Microsoft Azure Attestation Service: A unified solution for remotely verifying the trustworthiness of a platform and integrity of the binaries running inside it.

Intel® SGX

Intel® SGX helps protect data in use via application isolation technology. By protecting selected code and data from modification, developers can partition their applications into hardened enclaves or trusted execution modules to help increase application security.

Occlum

Occlum is a memory-safe, multi-process library OS (LibOS) for Intel SGX. As a LibOS, it enables legacy applications to run on Intel® SGX with little to no modifications of source code, thus protecting the confidentiality and integrity of user workloads transparently.

Here is the high-level overview of Occlum.

Occlum also has a unique “Occlum -> init ->application” boot flow. Generally, all operations which are required but not part of the application, such as remote attestation, could be put into the “init” process. This feature makes Occlum highly compatible with any remote attestation solution without involving application change. For example, to support Azure Attestation, Occlum provides the below boot flow.

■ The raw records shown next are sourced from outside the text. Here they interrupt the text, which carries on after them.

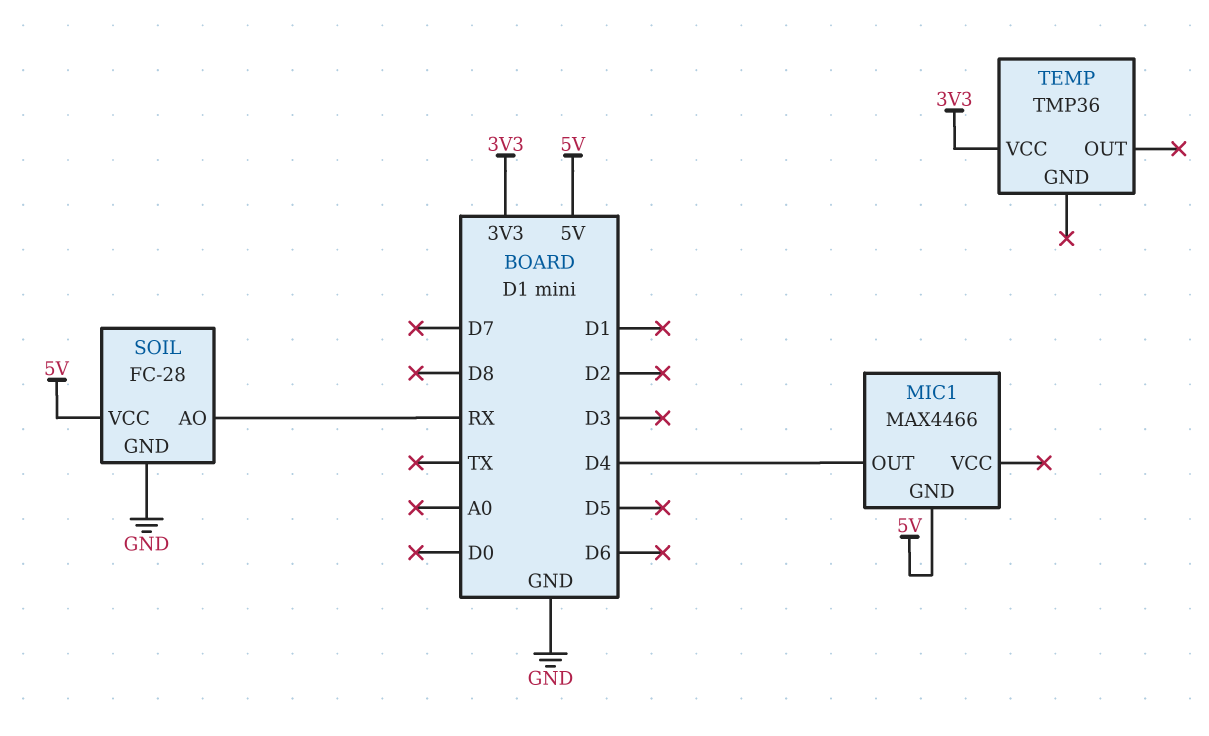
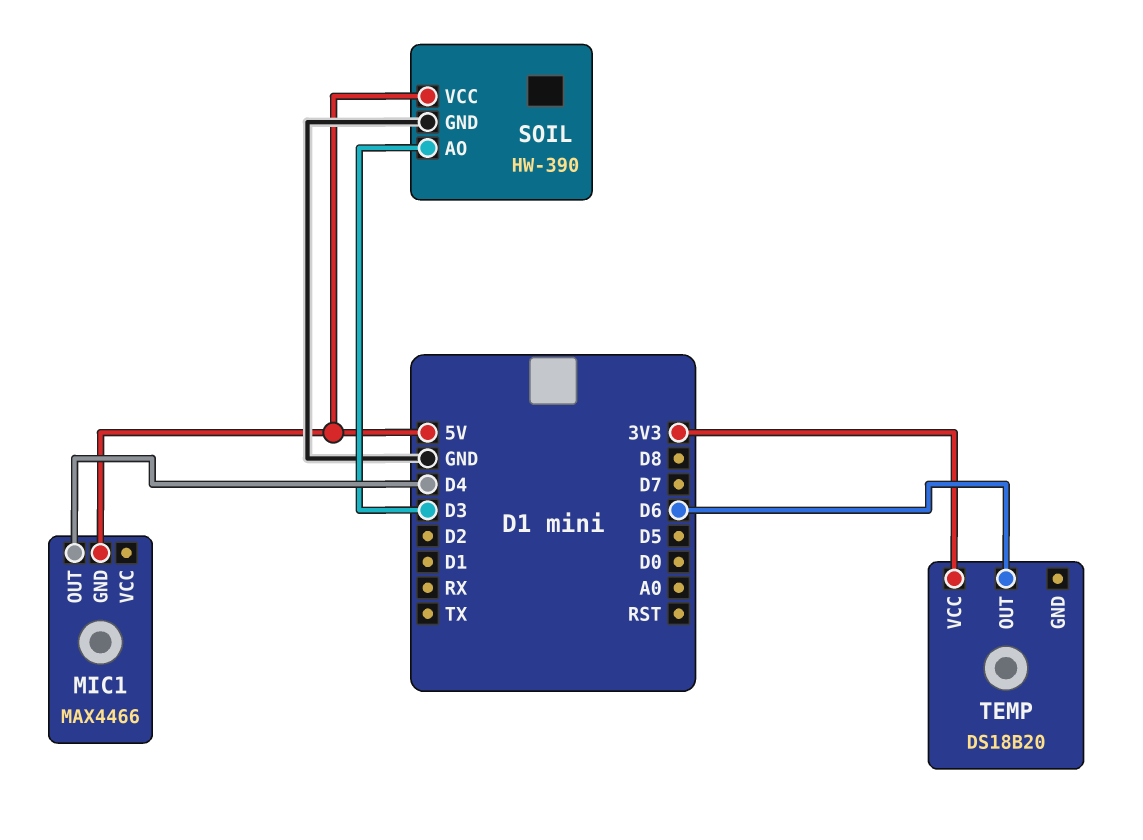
SOIL: FC-28 -> HW-390
SOIL pin AO: RX -> D3
TEMP: TMP36 -> DS18B20
TEMP pin OUT: none -> D6

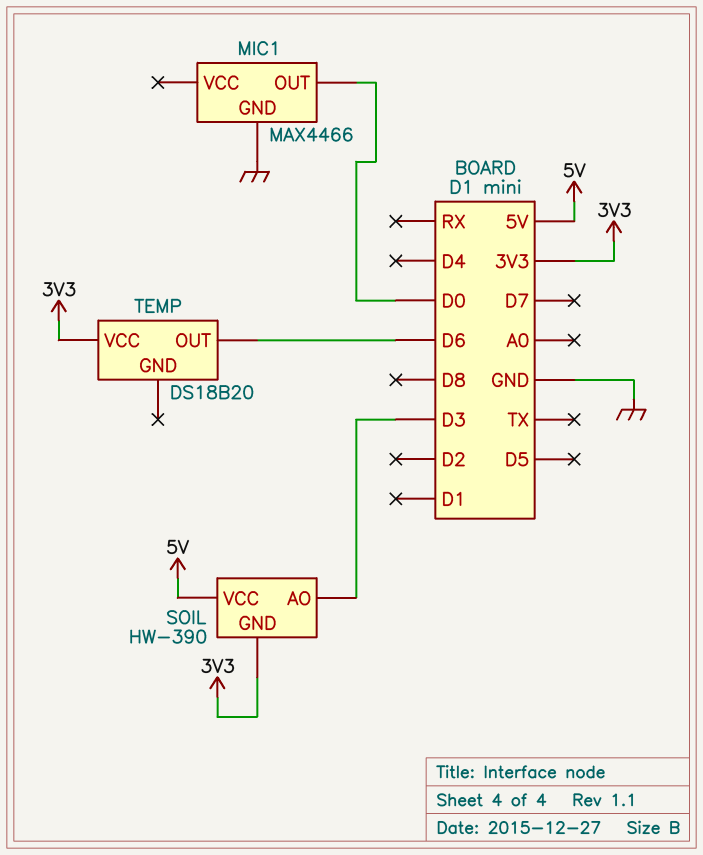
MIC1 pin GND: 5V -> GND
MIC1 pin OUT: D4 -> D0
SOIL pin GND: GND -> 3V3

This design offload the remote attestation burden from the application. For more details, please refer to the Occlum MAA init demo and the Occlum GitHub repo.

BigDL PPML

BigDL PPML provides a distributed platform for securing and protecting the end-to-end Big Data AI pipeline including data ingestion, data analysis, machine learning, and deep learning. In addition, it extends the single-node Trusted Execution Environment (TEE) to a Trusted Cluster Environment and allow unmodified Big Data analysis and ML/DL programs to run securely on a private or public cloud. The diagram and tasks below show the work behind BigDL PPML:

Computation and memory protected by Intel® SGX Enclaves
Network communication is protected by remote attestation and Transport Layer Security (TLS)
Storage (e.g., data and model) protected by encryption
Optional Federated Learning support